Familiarity Breeds Contempt

I work in a quiet office with 4 other guys. The boss is set back in an office and I rarely hear anything from him, but I can easily hear my other three co-workers over our 5-ft cubicle walls. I find it amazing that all three of these guys (all much younger than me) seem to have “family issues” that can be easily discerned in their one-sided phone conversations.

Dude-1 has most of his “problems” with his two children. One is probably 10 and the other is maybe 13. He is on the phone with one or both of them at least once-a-day, and often more. I frequently hear him “yelling” at these kids (albeit with his “inside voice”) and he is constantly telling them what they should be doing or what they should not be doing and interrogating them on where they are and where they are going. These kids seem to need this level of attention too – or even more – because his oldest son has clearly been in serious trouble already and it is not unusual for the kid to be hanging out in the office with his father because he has been suspended from school. This guy often leaves work early or comes in late because of a kiddy-crisis – generally at least once a week.

Dude-2 is on the phone with his wife at least 2 or 3 times a day and often for a half-hour or more at a time. The gist of these conversations always seems to be the same too. His wife is apparently asking him for advice on some aspect of her life (3-times a day??) and he is either saying that he doesn’t care what she does, or he is saying that he thinks she is nuts for caring and carrying-on about whatever the subject is. These conversations are usually irascible and end with the guy saying that they can discuss the matter further at home, or with just a tellingly abrupt disconnect.

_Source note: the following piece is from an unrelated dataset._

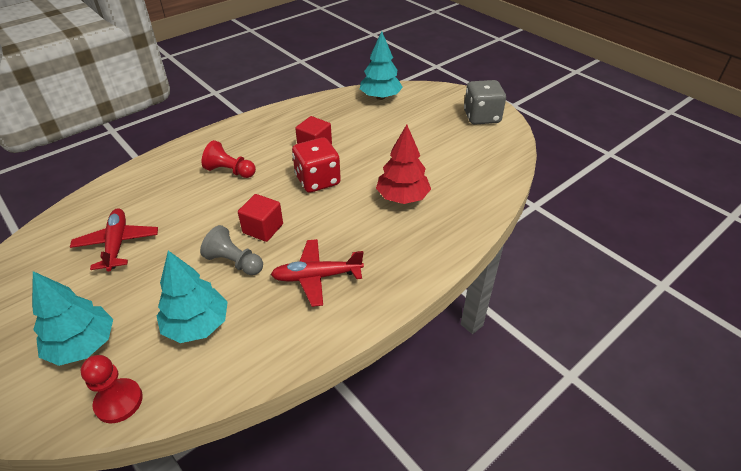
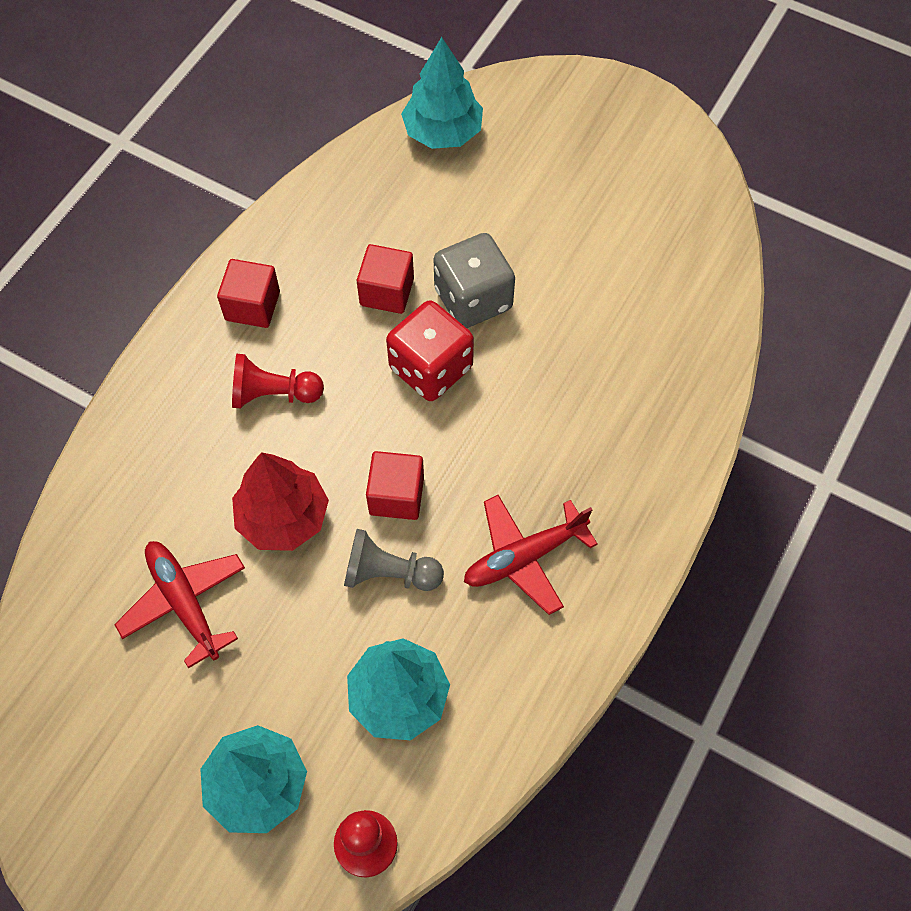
camera: 20 degrees left, 20 degrees up
(245, 137) = (252, 306): none -> red cube
(402, 197) = (582, 362): red tree -> red tree (283, 517)
(481, 117) = (637, 134): grey dice -> grey dice (473, 299)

Dude-3 is both the youngest and most recent member of our little group. I was dismayed to hear that even he has “domestic issues” that are clearly present in phone conversations. He too is on the phone with his wife regularly, but at least in his case it is usually not more than about once a day. As his personal cell-phone rings with his wife’s ring-tone I can hear him swearing in exasperation before answering and these conversations too are always clipped and sharp. It is obvious from his tenor and words that he finds these mid-day interruptions extremely annoying. I never really hear any substance here as his primary interest is to shut his wife down and get off the phone as quickly as possible. I also suspect that he realizes that the rest of us can easily hear him and he is thankfully sensitive about spreading his private life all over the office.

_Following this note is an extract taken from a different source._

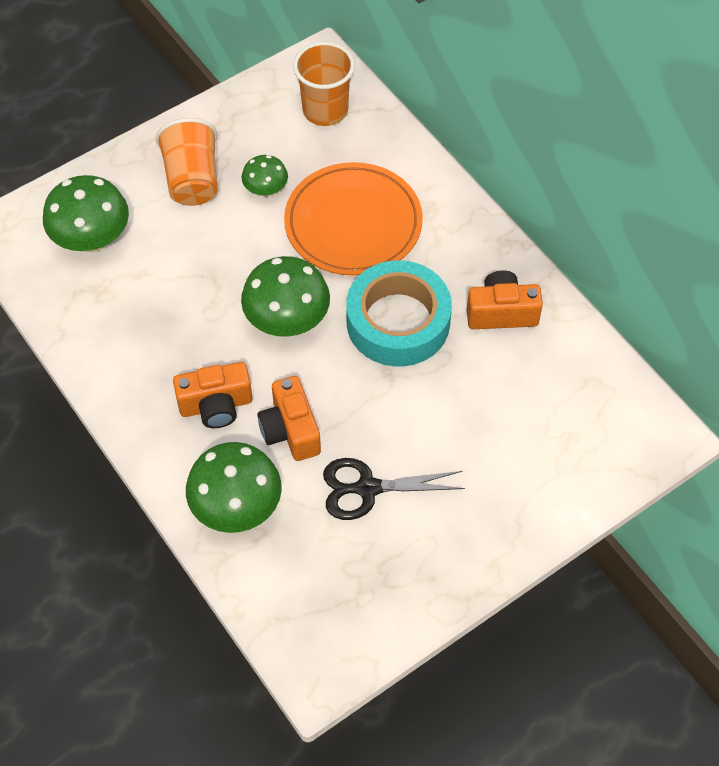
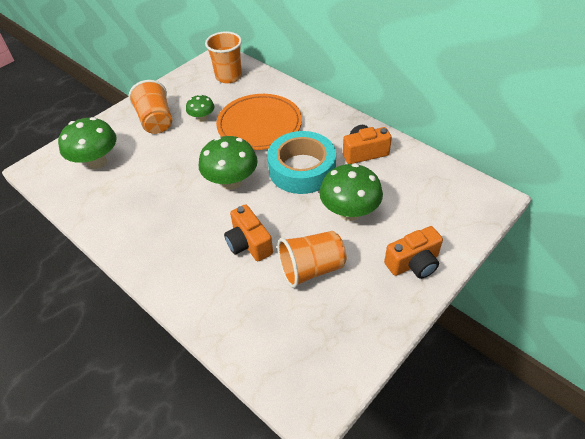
camera: 10 degrees left, 10 degrees down
(216, 405) = (194, 239): orange camera -> orange camera (413, 263)
(237, 507) = (222, 300): green mushroom -> green mushroom (349, 212)
(367, 488) = (311, 269): black scissors -> orange cup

All of these habits seem very odd to me. My wife and I do talk to each other on the phone occasionally – but probably only about once a month on average and usually only when there is something that truly can’t wait until we see each other again in the evening. As opposed to these other people, after the point of the call has been made, our conversations are always light and pleasant and I notice (by contrast) that I am often laughing or joking with my wife as we talk – and I wonder if these other guys notice that too and maybe even envy it. My wife and I also text sometimes during a work-day, but again, this happens no more than once or twice a month and always for some serious and time-sensitive reason. We certainly do not consult each other numerous times a day on whatever silly personal minutia it is that these other people seem to find so urgent.

This is sometimes called the Age of Communication with ubiquitous personal cell-phones and electronic social-media and the ability to be in constant contact with everyone you know all the time. What I don’t get is;

Why would anyone think that this is a Good Thing?

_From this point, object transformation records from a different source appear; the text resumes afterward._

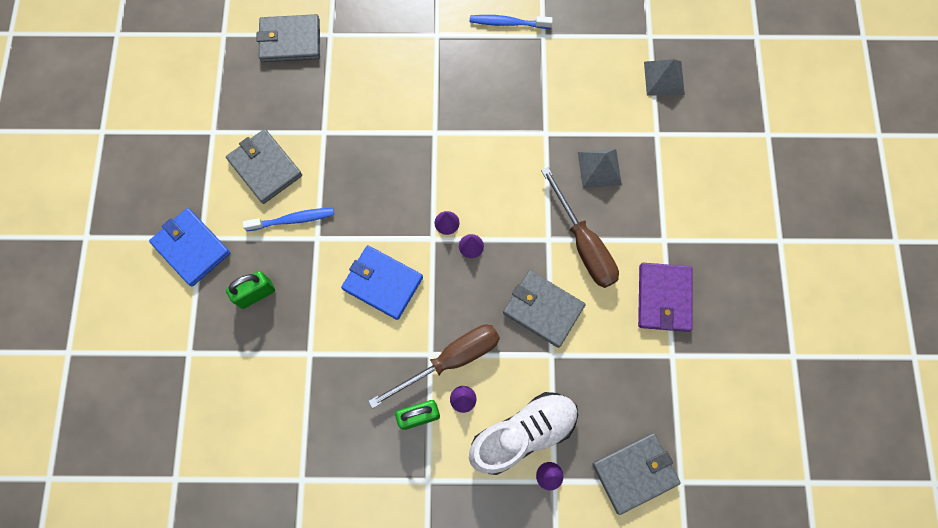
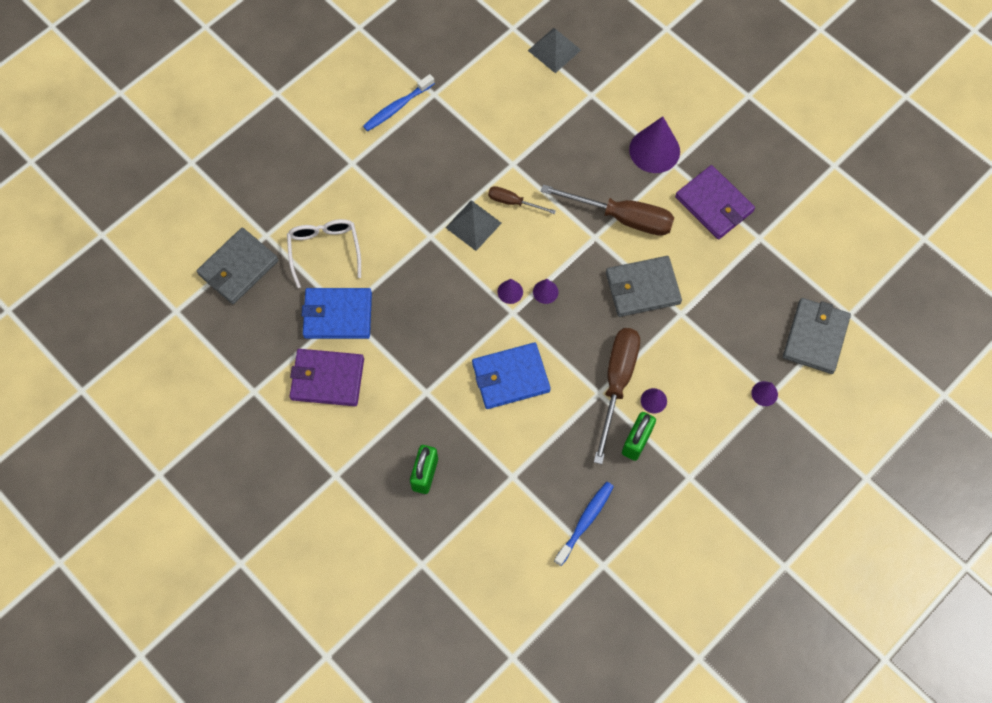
camera: 45 degrees left, 5 degrees down
(191, 248) = (336, 490): blue wallet -> blue wallet (337, 315)
(265, 167) = (327, 379): grey wallet -> purple wallet
(293, 220) = (393, 396): blue toothbrush -> blue toothbrush (585, 521)
(356, 78) = (324, 250): none -> white glasses
(517, 161) = (513, 202): none -> brown screwdriver
(523, 433) = (718, 383): white shoe -> none
(599, 168) = (577, 154): grey pyramid -> grey pyramid (473, 225)
(661, 217) = (654, 150): none -> purple cone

In the Old-Days it was frowned upon to have personal phone conversations at work, and there were sometimes even corporate “rules” against it because the office phone was a company resource that cost real money, not to mention the unproductive work-time involved. Now with personal mobile phones and unlimited family-plan calling people can push a button to inform their Significant Other how upset they are that someone just stole the nice parking space that they had their eye on, or ask (as long as they are standing in the aisle of the food-store) whether mother-in-law would like shredded or au gratin potatoes when she visits next weekend. I mean, Jesus Christ people – get a few brain-cells and think for yourself! There seem to be a lot of people, and especially younger ones, who think that this Borg-like level of communication is normal and desirable – but it is neither. Perpetual contact and communication is debilitating and not even “human” and far from drawing people in a relationship closer, it is much more likely to drive them apart. A little space and privacy in a relationship is not just preferable, it is necessary. Remember that it is also true that; Absence Makes the Heart Grow Fonder.